By making different outputs available, R packages allow modellers to better assess the suitability of applying a model for a specific problem. It can also facilitate the evaluation of appropriate parameter estimation, i.e finding a consistent set of parameters. Among the practical outputs for a modeller, time series of actual evapotranspiration estimates can be useful for understanding the behaviour of the soil moisture accounting functions. Retrieving time series of runoff components (e.g. fast runoff and very quick runoff), which are highlighted by Sect. 4.1, makes it possible to relate the model simulations with catchment regimes (e.g. high baseflow well reproduced by the slow runoff exiting the groundwater store). Internal fluxes can inform a user on the internal consistency of a simulation, for example, to identify the fraction of effective rainfall exiting the root zone store and reaching the fast runoff routine compared to the fraction entering the groundwater store. Analysing time series of store levels can, for instance, enlighten the user on whether the root zone store capacity has been correctly estimated, which would then help to analyse the simulation of soil moisture seasonality by the model for the studied catchment.

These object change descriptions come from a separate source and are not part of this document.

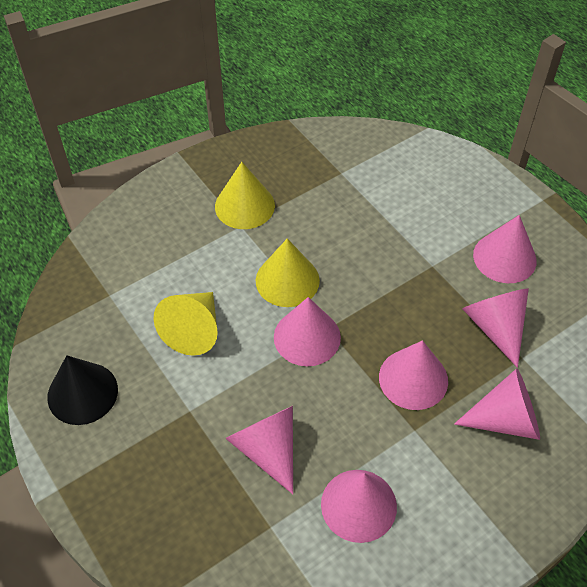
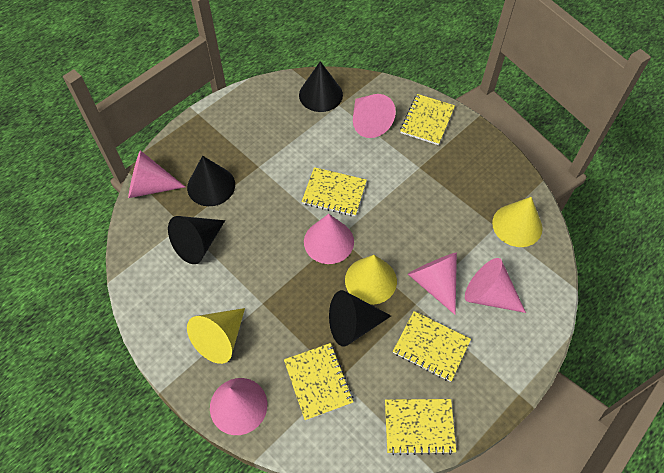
black cone: 1 -> 4
pink cone: 7 -> 6
yellow notebook: 0 -> 5

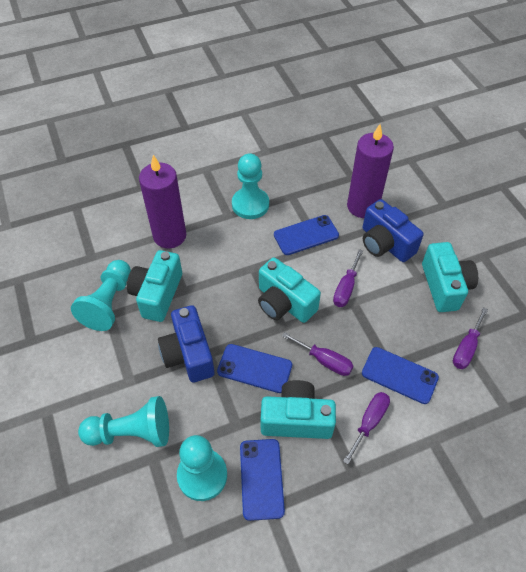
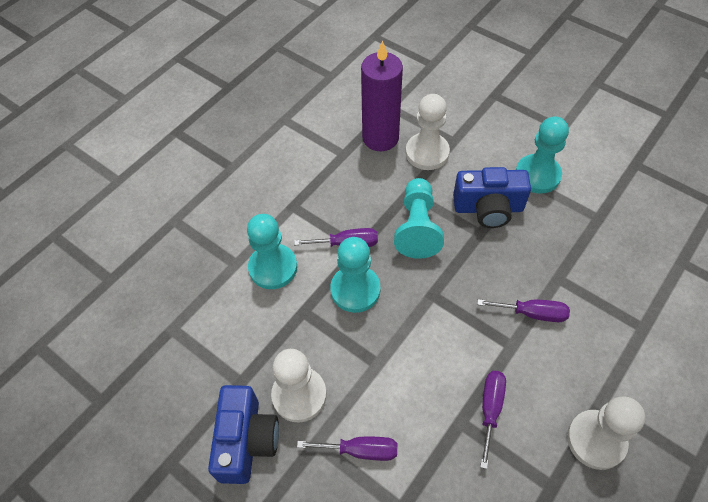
blue phone: 4 -> 0
purple candle: 2 -> 1
turquoise camera: 4 -> 0
white pawn: 0 -> 3

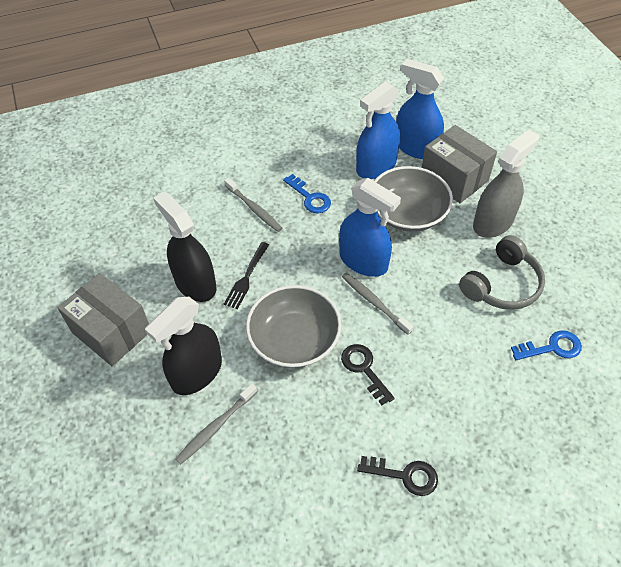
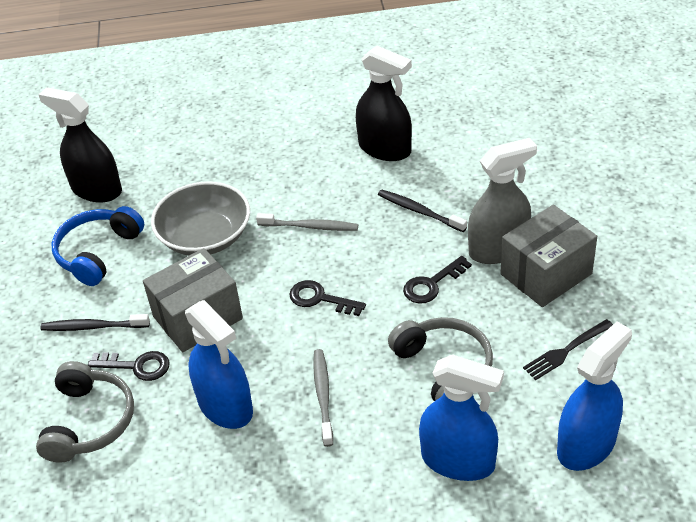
black key: 2 -> 3
black toothbrush: 0 -> 2
blue headphones: 0 -> 1
blue key: 2 -> 0
grey bowl: 2 -> 1
grey headphones: 1 -> 2
grey toothbrush: 3 -> 2

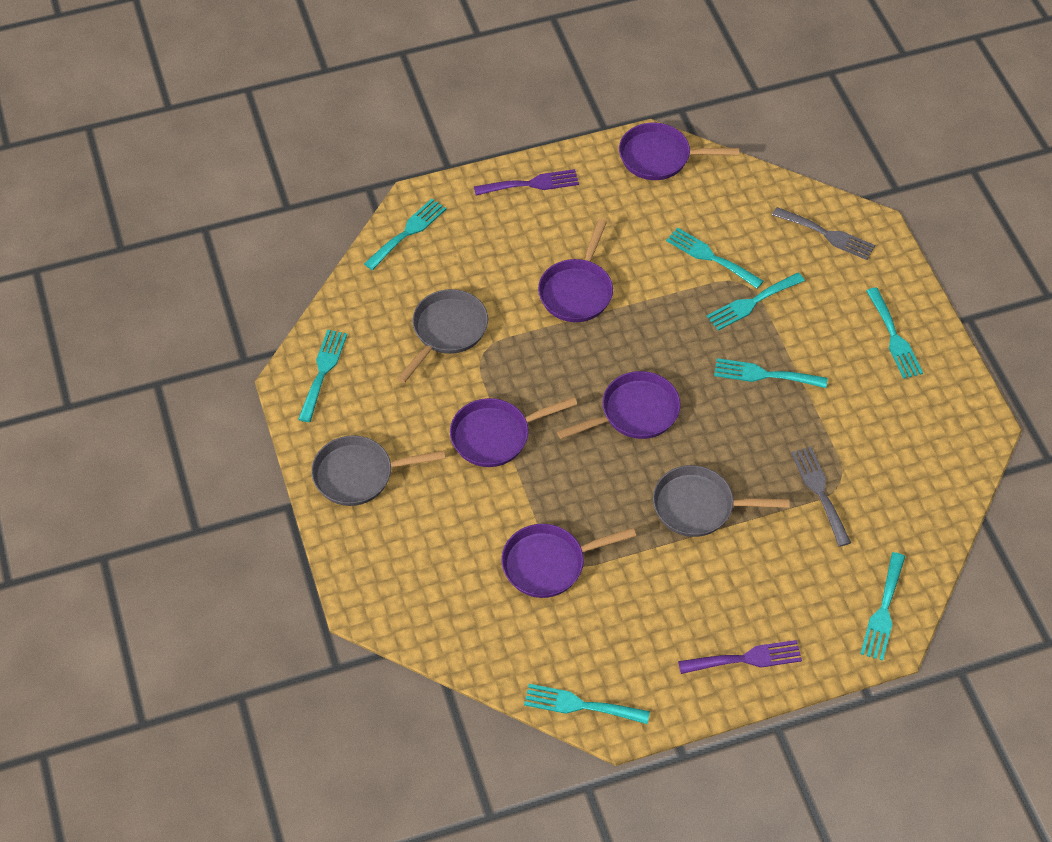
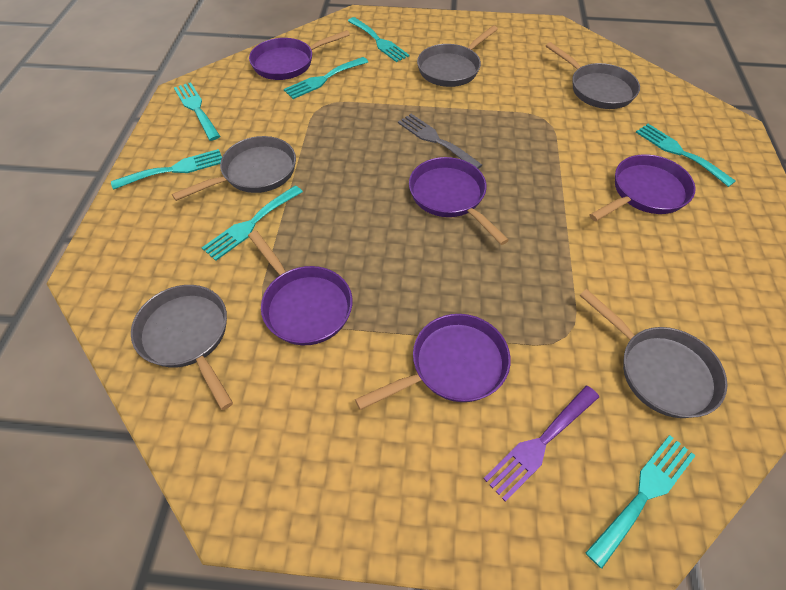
grey fork: 2 -> 1
grey pan: 3 -> 5
purple fork: 2 -> 1
turquoise fork: 8 -> 7

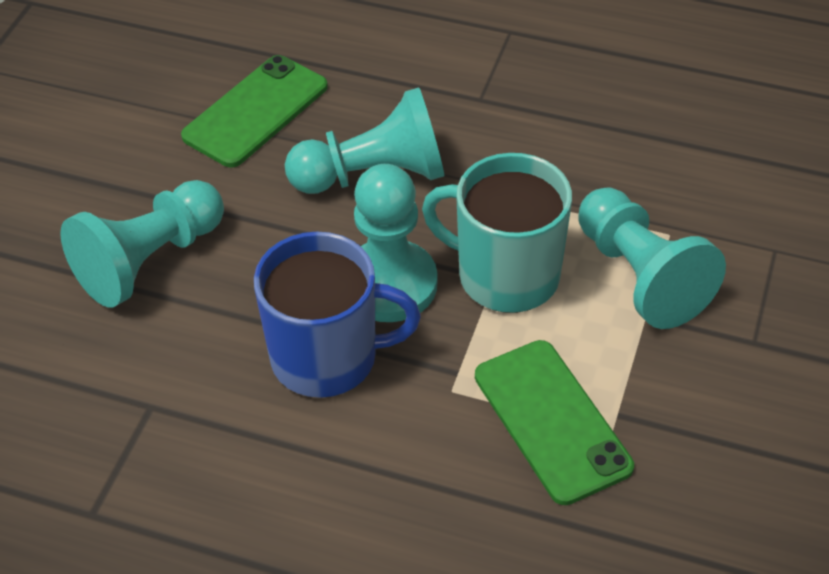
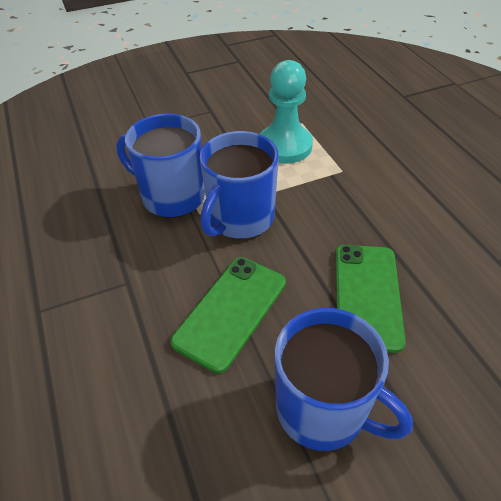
blue mug: 1 -> 3
turquoise mug: 1 -> 0
turquoise pawn: 4 -> 1

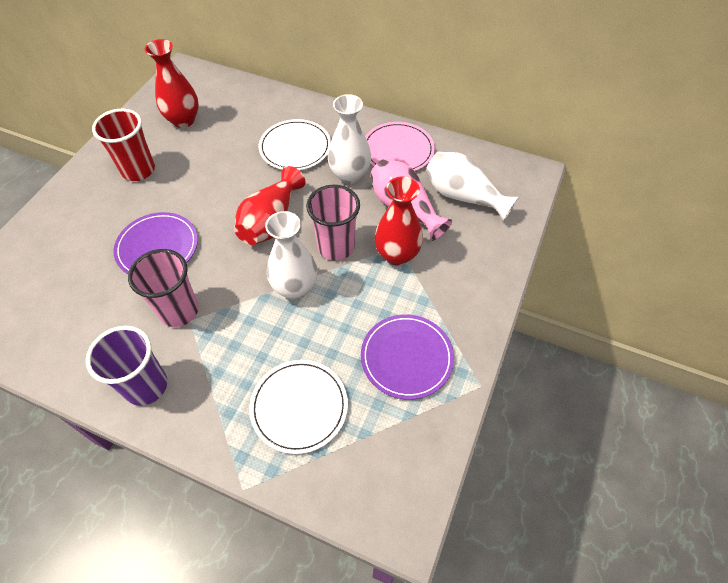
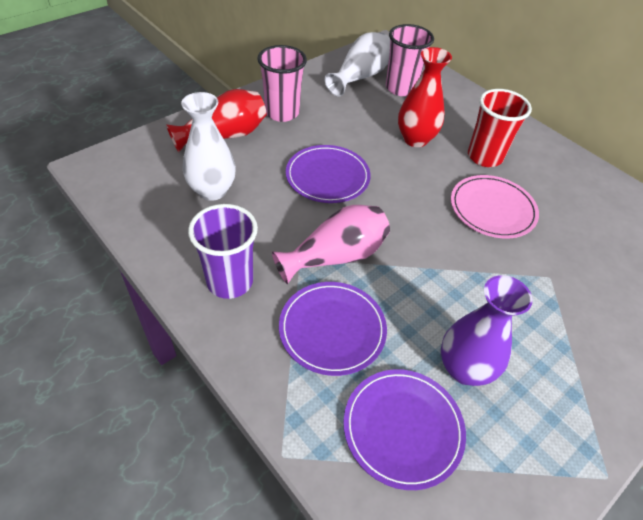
purple plate: 2 -> 3
purple vase: 0 -> 1
red vase: 3 -> 2
white plate: 2 -> 0
white vase: 3 -> 2

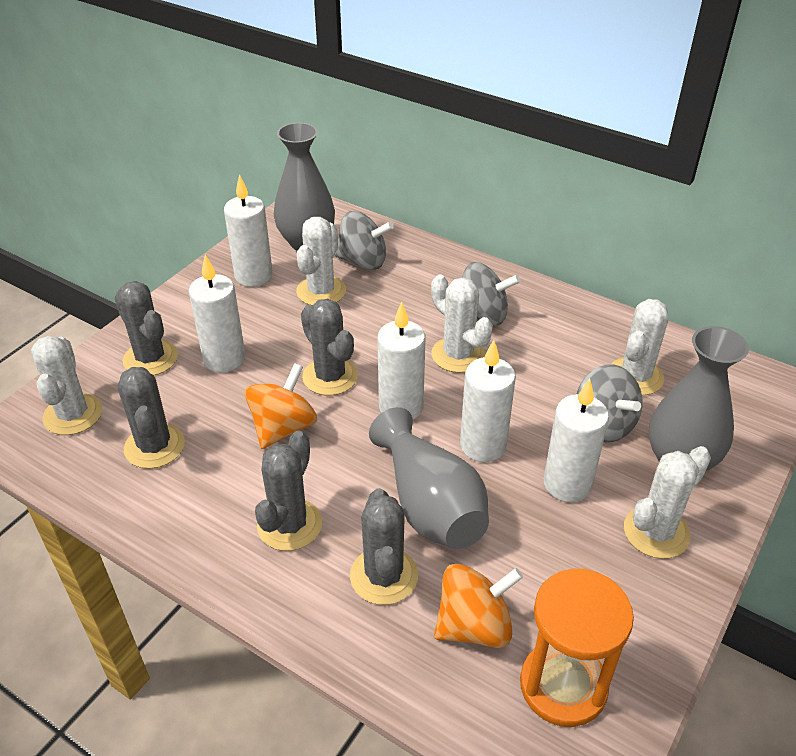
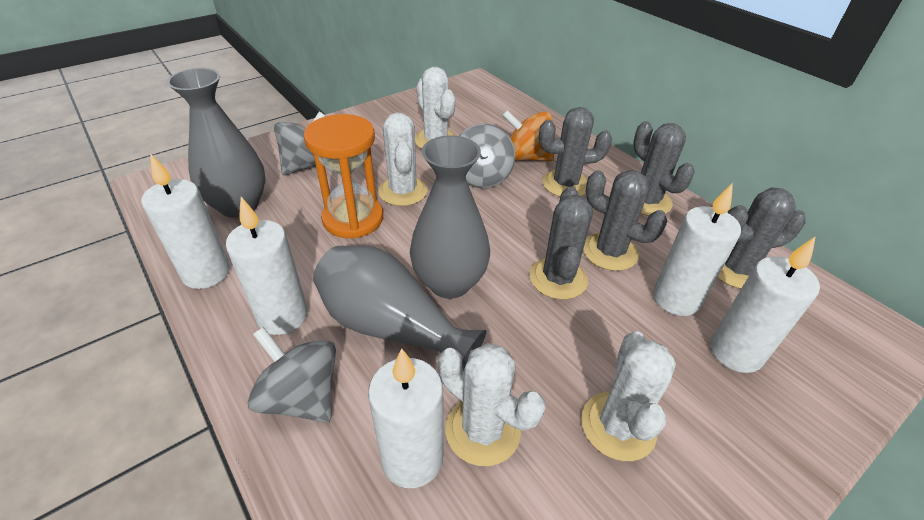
orange spinning top: 2 -> 1
white cactus: 5 -> 4

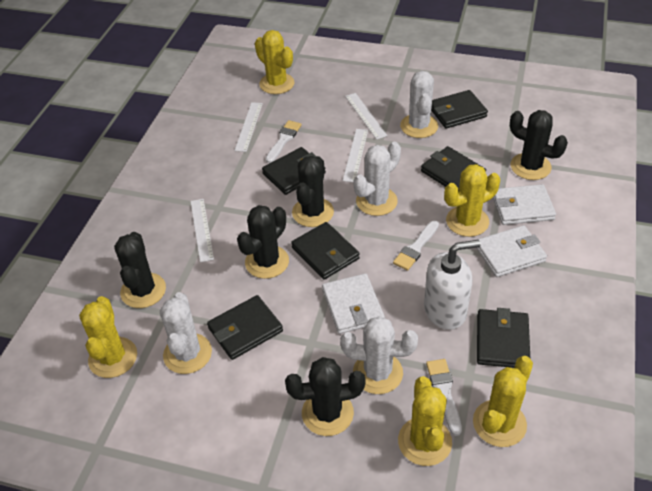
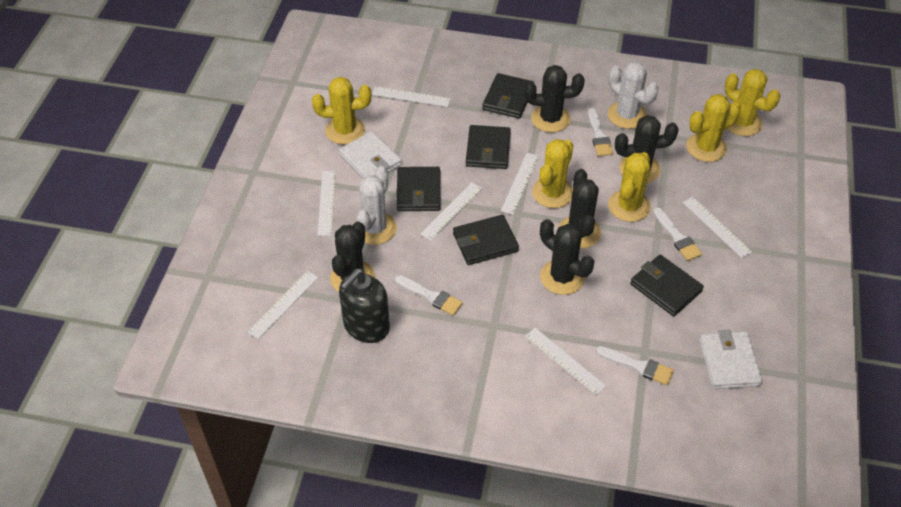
black soap dispenser: 0 -> 1
black wallet: 6 -> 5
white brush: 3 -> 4
white cactus: 4 -> 2
white ruler: 4 -> 7
white soap dispenser: 1 -> 0
white wallet: 3 -> 2

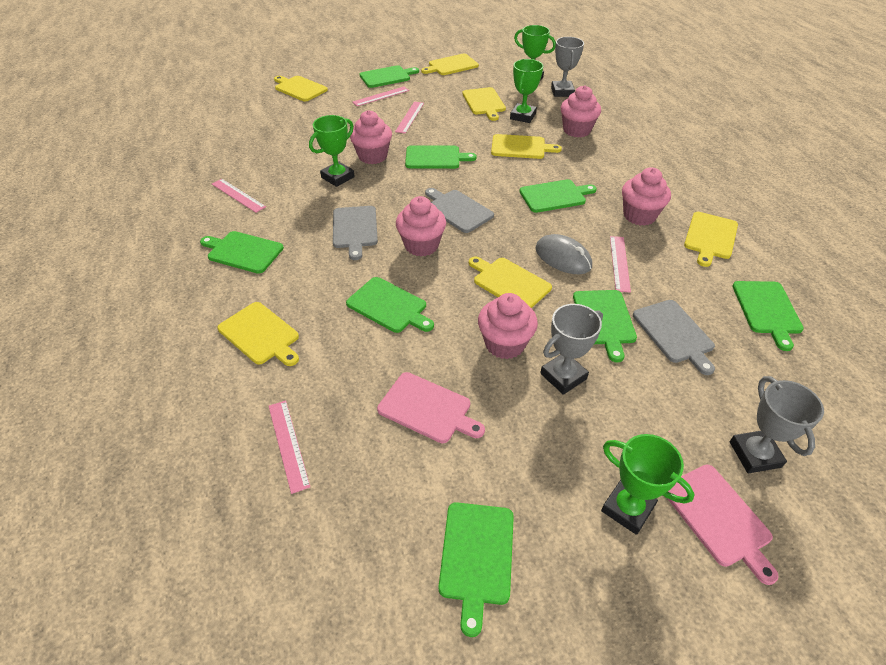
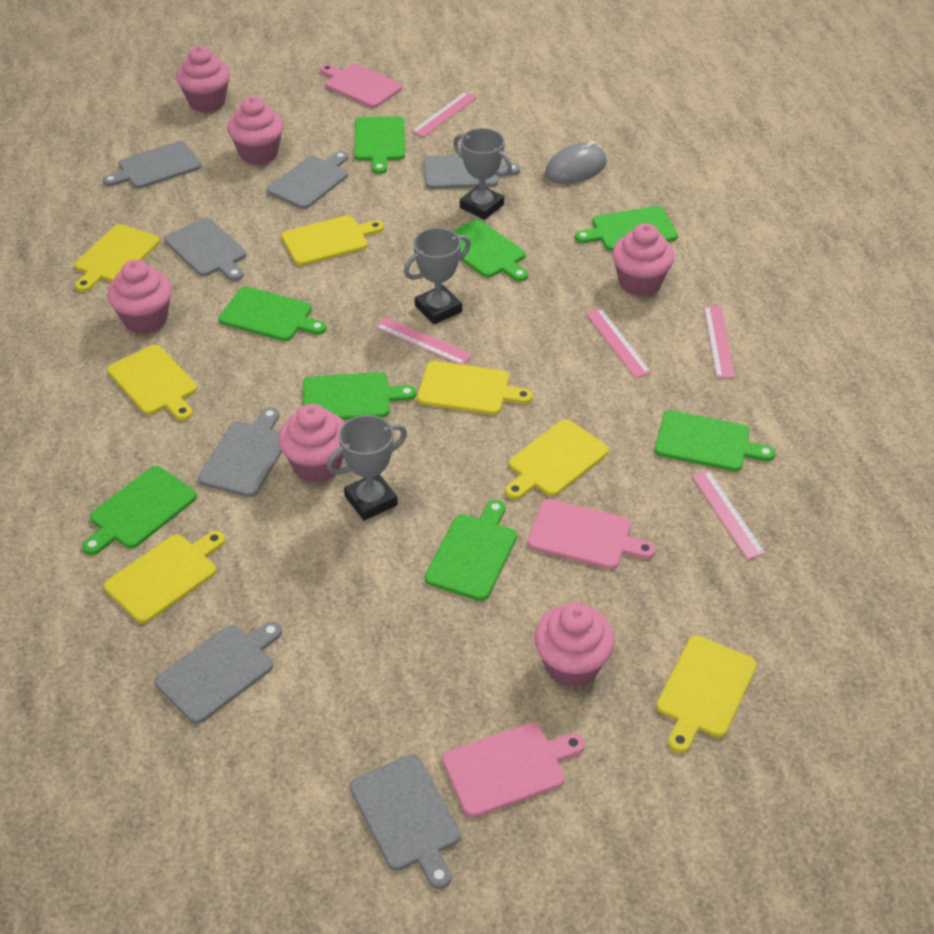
green trophy: 4 -> 0
grey cutting board: 3 -> 7
pink cupcake: 5 -> 6
pink cutting board: 2 -> 3

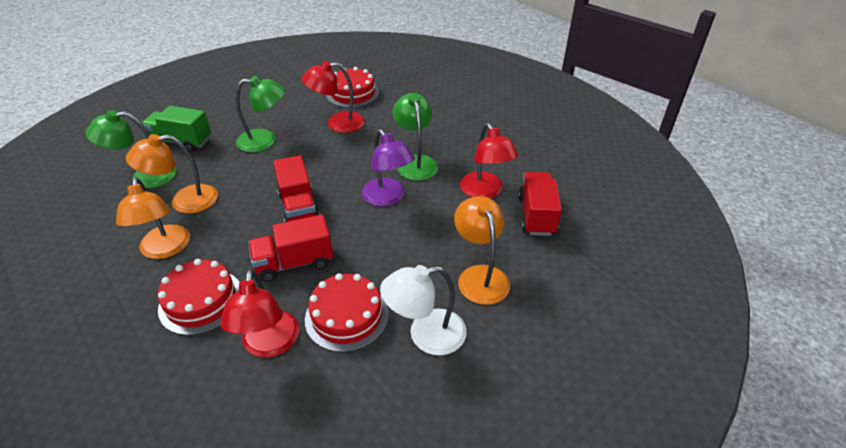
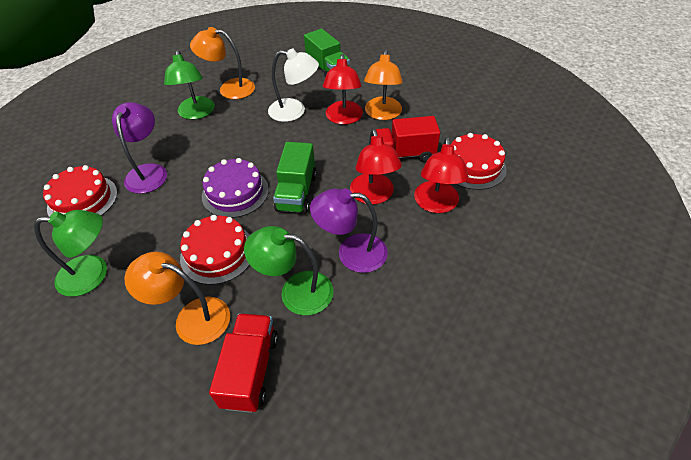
green truck: 1 -> 2
purple cake: 0 -> 1
purple lamp: 1 -> 2
red truck: 3 -> 2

Any modeller would need to understand these specificities in order to select and apply a model. We summarise these characteristics (requirements, time step and numerical resolution and outputs) in Sect. 4.3.

2.3 Framework for analysing package practicalities

The different packages implement a set of functionalities to operate the models, which can be more or less in line with the hydrological workflow, i.e. from data preparation to analysis of the results. These functionalities aim at easing and sometimes constraining the use of the model. One would expect to use all the functionalities required to consistently apply a specific model and avoid any supplementary source of errors. One of the specificities of R packages is the provided documentation. The related description and examples must be complete to ensure the appropriate application of the models. The user is guided by basic examples and is made aware of potential errors that can occur. Following the analysis of functionalities and documentation, we present an analysis of R implementation that should foster more rigorous applications of the models. In an effort to contribute to more extensive documentation relating to the packages and their models, we provide R scripts enabling the use of each package on simple examples. A short analysis of central processing unit (CPU) times is derived from the application of these scripts.

2.3.1 Functionalities

What a package provides in terms of functionalities is a distinguishing feature when selecting a specific software or another programming language for hydrological modelling. Among the main features, we usually find the careful preparation of input data to respect the right time references, initialisation period or specific R objects. Enabling an automatic calibration procedure to find a set of parameters consistent with the catchment of study can be an important step for some models as well (though some packages have specifically avoided automatic calibration for the reasons discussed in Beven2012, 2016). Functions that allow the users to visualise and analyse the results are often appreciated. Simple analyses can be the calculation of criteria assessing the overall performance, for example. These criteria are regularly calculated on time series of transformed data to emphasise specific error characteristics. Hydrograph plots are also common for assessing hydrological models. Graphical user interfaces can increase the package usability. As some models enable snow calculations, implementing an independent snow function is necessary to avoid using a snow function on non-snowy catchments. One of the advantages of working within the R framework is that the code can often be modified by the user to access more variables or to calculate additional performance measures, etc., although some of the packages also include compiled components that might make this more difficult.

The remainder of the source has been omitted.